Mes principaux sujets de recherche (les métiers bancaires et la vie financière, les tablettes des villes du Vésuve, les affaires commerciales et la vie économique en général, l’esclavage) m’ont sans cesse incité à m’intéresser aux affranchis. Pourtant, les deux articles de ce chapitre sont les seuls que je leur aie spécifiquement consacrés. Ces deux articles m’ont été proposés par A. Giardina à la fin des années 1980 et, plus récemment, par J. W. Prag ; je les remercie vivement l’un et l’autre de ces propositions. Dans d’autres publications, j’ai eu plus d’une fois l’occasion de parler des affranchis, mais plus ponctuellement, à propos d’autres sujets. J’en ai par exemple parlé dans mon livre sur les tablettes de L. Caecilius Jucundus1, dans celui sur l’esclavage2 et dans plusieurs articles, dont certains se trouvent dans ce recueil (par exemple les articles n° 31 et 33 du recueil)3.
J’ai rédigé mon article sur “L’Affranchi” assez rapidement, mais avec beaucoup de concentration. Le volume, L’Homme romain, dirigé par A. Giardina, fut publié en 1989 en italien, puis en français. Par la suite, à mesure que les études sur le genre ont pris de l’ampleur et exercé de plus en plus d’influence, je me suis dit qu’il y avait une ambiguïté dans le titre et le sujet de mon article. Alors que le titre de l’article ne désignait que l’affranchi homme, il apparaissait clairement, dès qu’on commençait à le lire, que l’étude portait sur l’ensemble des affranchis, hommes et femmes. Pourtant le texte de l’article traitait avant tout des affranchis hommes. Ce que je disais de ces affranchis hommes valait-il aussi pour les femmes affranchies ? Certains passages de l’article, par exemple la section consacrée aux contraintes juridiques du statut d’affranchi, montrent bien, il est vrai, que le sort des affranchies femmes était fort différent de celui des hommes de même statut. Certains passages du livre que R. Descat et moi avons écrit sur l’esclavage essaient eux aussi d’indiquer quelques-unes des différences entre les affranchis des deux sexes4. Maintenant, si je m’occupais de nouveau de ce sujet, j’insisterais davantage sur ces différences entre les hommes affranchis et les femmes affranchies. Bien sûr, cela ne signifie pas que les affranchies femmes aient nécessairement toujours été plus malheureuses que les affranchis hommes, même si, dans la plupart des cas, elles restaient probablement plus dépendantes de leur ancien maître que les affranchis hommes. Parallèlement, je me demanderais aussi ce qui est commun aux hommes et aux femmes dans le statut et la condition d’affranchi(e). Déjà, dans l’article “L’Affranchi”, la question qui m’a le plus intéressé était de savoir en quoi résidait l’unité de tout ce groupe des affranchis et affranchies, et jusqu’à quel point on peut parler d’absence d’unité.

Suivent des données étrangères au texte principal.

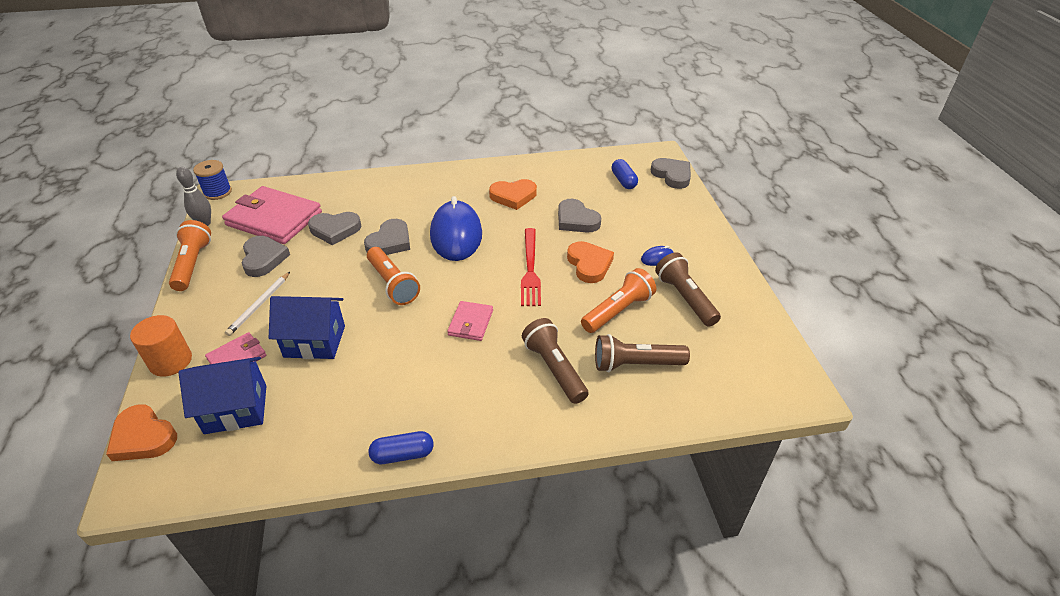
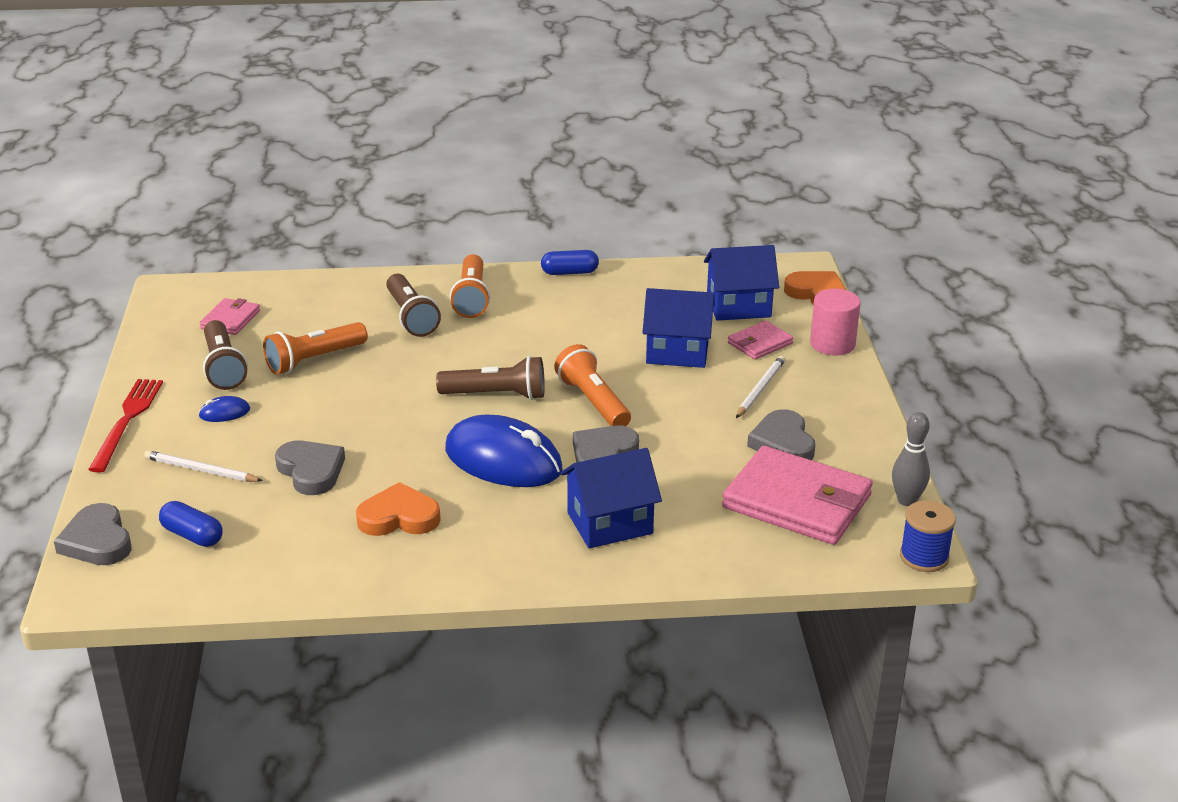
camera: 175 degrees left, 10 degrees down
(171, 361) = (832, 344): orange cylinder -> pink cylinder
(192, 264) = (881, 441): orange flashlight -> orange flashlight (471, 298)
(335, 230) = (691, 478): grey heart -> none
(391, 200) = (609, 523): none -> blue house
(456, 235) = (503, 460): blue mouse -> blue mouse turned 60 degrees counterclockwise
(470, 323) = (495, 358): pink wallet -> pink wallet (230, 319)
(530, 269) = (406, 409): red fork -> red fork (127, 421)
(589, 264) = (323, 410): orange heart -> none
(623, 181) = (192, 535): blue capsule -> blue capsule turned 45 degrees counterclockwise
(636, 364) = (322, 316): brown flashlight -> brown flashlight (496, 395)
(644, 216) = (201, 470): none -> white pencil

J’ai souvent dit, dans cet article aussi bien qu’ailleurs, tout le bien que je pense de l’article de P. Veyne, “Vie de Trimalcion”5 ; cet article a intellectuellement beaucoup compté pour moi. Pourtant, je ne partage toujours pas l’idée que l’affranchi n’a pas d’avenir dans la société romaine, – idée importante pour P. Veyne, et qui sépare, à son avis, l’affranchi du bourgeois de l’époque moderne. À ce sujet, il faut distinguer clairement le roman de Pétrone et la société romaine. Que Pétrone, dans son récit, dépeigne les affranchis come n’ayant pas d’avenir, c’est exact, et J. Bodel, par exemple, l’a très bien remarqué6. Mais dans la société romaine, l’affranchi avait un avenir, ou, en tout cas, une minorité d’affranchis avait un avenir. Ou, du moins, si les affranchis eux-mêmes n’avaient pas d’avenir, leurs enfants et petits-enfants étaient susceptibles d’en avoir un.

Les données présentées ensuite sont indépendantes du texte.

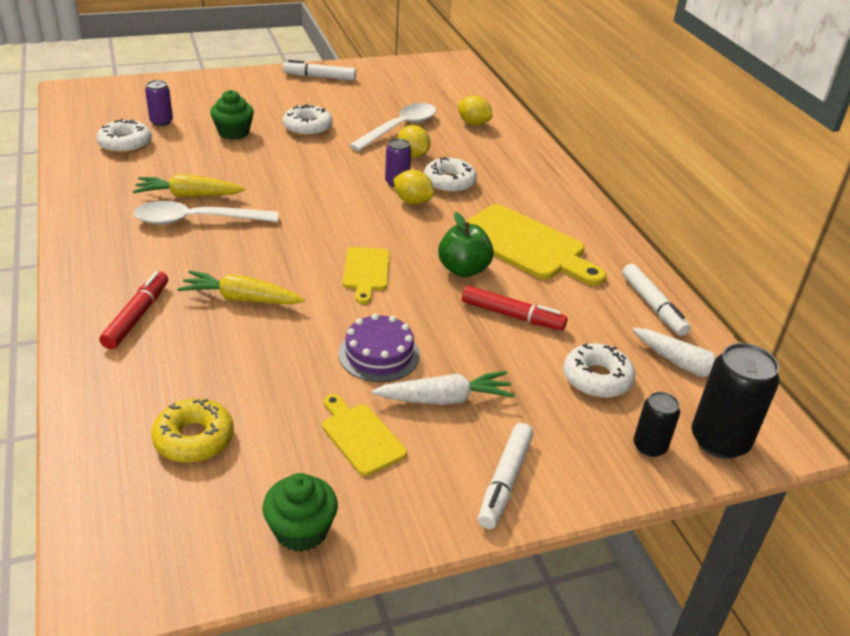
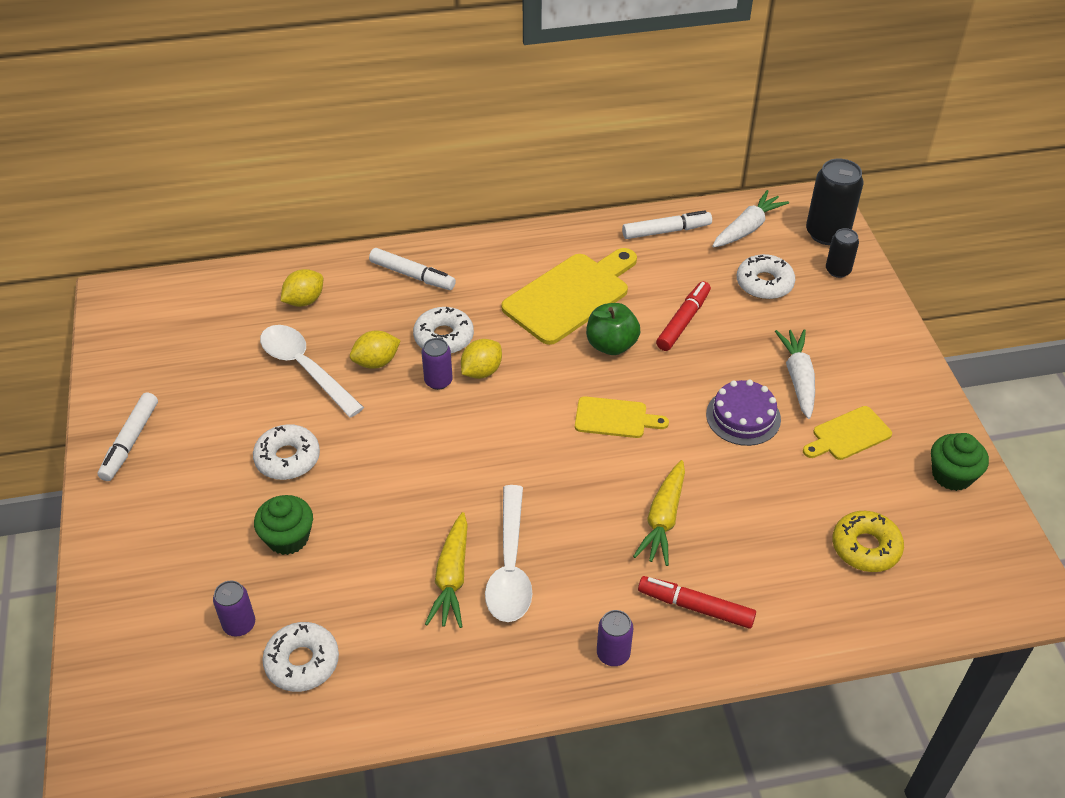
camera: 80 degrees left, 10 degrees up
(98, 271) = (613, 654): none -> purple can
(505, 481) = (884, 354): white marker -> white marker (412, 275)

Sur le second article de ce chapitre, “Freedmen in Satyrica”, j’ai une seule observation à faire. En lisant et en relisant le banquet de Trimalcion et en y réfléchissant, je suis en fin de compte parvenu à l’idée que le texte se comprenait mieux si les convives n’étaient pas tous les affranchis et affranchies de la cité, mais tous ceux qu’avait libérés un même maître ou les membres d’une même grande maison de notables. Ai-je eu raison ? Dans mon article, j’ai présenté les éléments qui pouvaient justifier cette interprétation, mais je n’ai visiblement pas convaincu H. Mouritsen7. J’ai bien conscience que je ne suis pas en mesure de la démontrer de façon décisive, même si elle continue à me séduire.

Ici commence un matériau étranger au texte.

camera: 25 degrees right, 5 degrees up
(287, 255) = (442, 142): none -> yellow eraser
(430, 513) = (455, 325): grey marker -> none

En tout cas, les affranchis, les affranchies et l’institution de l’affranchissement constituent un des très beaux sujets de recherche en histoire sociale du monde romain (sans doute le plus beau), et c’est aussi un beau sujet si l’on s’y intéresse d’un point de vue sociologisant ou anthropologisant.
Il n’est pas étonnant que la bibliographie sur les affranchis soit toujours abondante et souvent stimulante. Parmi les publications récentes, je mentionnerais Boyce 1991, Bell & Ramsby, éd. 2012, Hernández Guerra 2013, et surtout Mouritsen 2011, qui me paraît particulièrement intéressant.